Guidelines for geoconservation in protected and conserved areas

Recently published, this guidance recognises the importance of effective means of protecting geoheritage, World Heritage Sites and Geoparks, the latter an expanding global network under the aegis of UNESCO.
There is a view that geoheritage is robust and can look after itself. As these guidelines show, this is not the case. Many of the features are fragile and can be easily damaged by overuse or by exploitation for rock and minerals. Dealing with such threats is a constant challenge for managers of sites. The increasing effects of global climate change means it is even more important
to ensure that geoconservation is effective in aiding understanding of how nature responded in the past to natural climate changes and how best to give it a helping hand now and in the future.
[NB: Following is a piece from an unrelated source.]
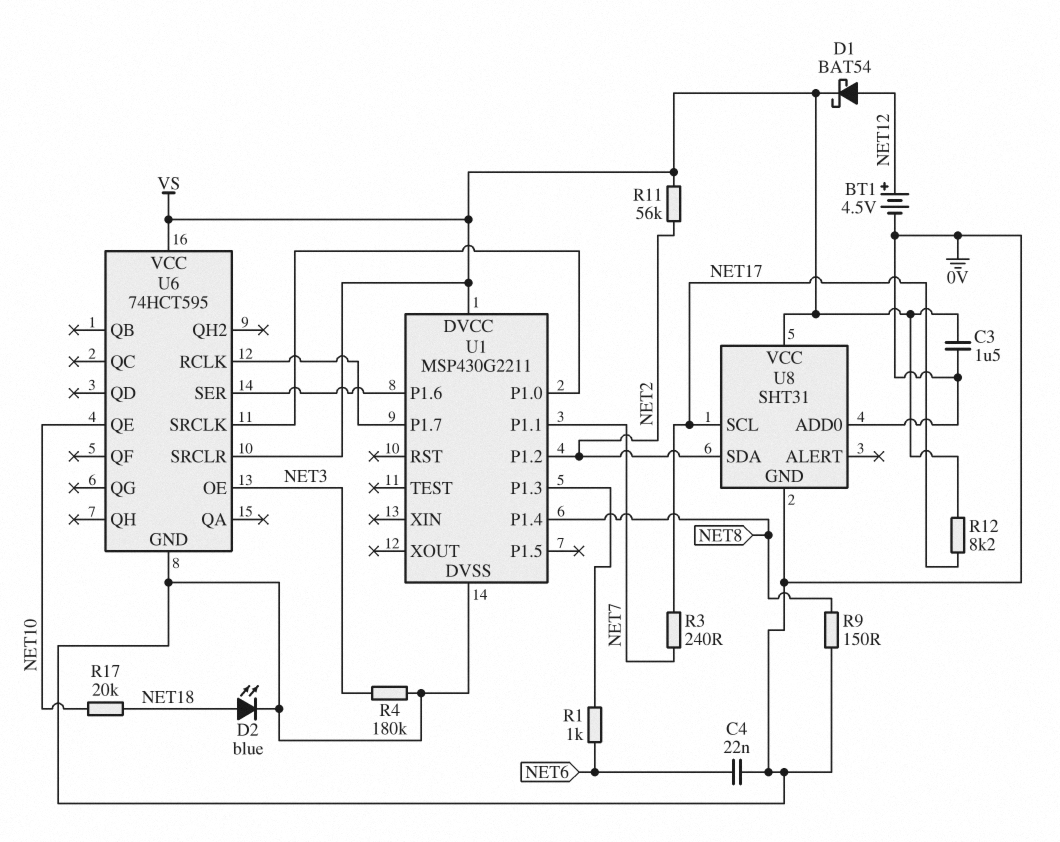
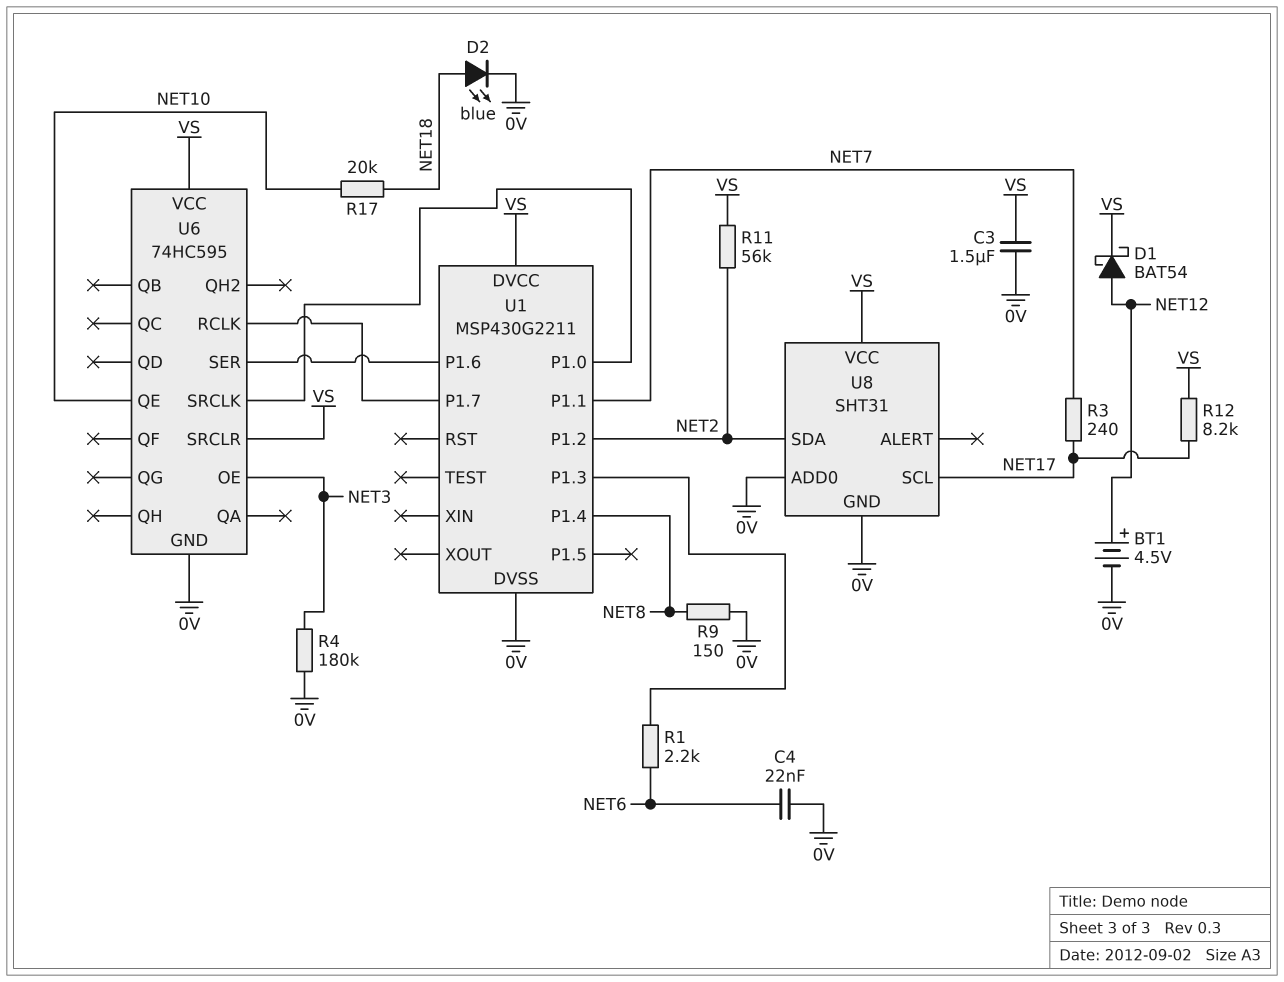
R1: 1k (NET6, U1/P1.3) -> 2.2k (NET6, U1/P1.3)
U6: 74HCT595 -> 74HC595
A dynamic and flexible approach to site identification and management is, therefore, most appropriate.
Geoconservation focusses on protecting and conserving the best examples of particular fossils, rock formations and minerals, and particular landforms representing the different climatic regimes throughout the Earth’s history. It also seeks to ensure that current natural, non-biological, processes are properly conserved and managed.

Crofts, R.*, Gordon, J.E., Brilha, J., Gray, M., Gunn, J., Larwood, J., Santucci, V.L., Tormey, D., and Worboys, G.L. (2020). Guidelines for geoconservation in protected and conserved areas.

Best Practice Protected Area Guidelines Series No. 31. IUCN.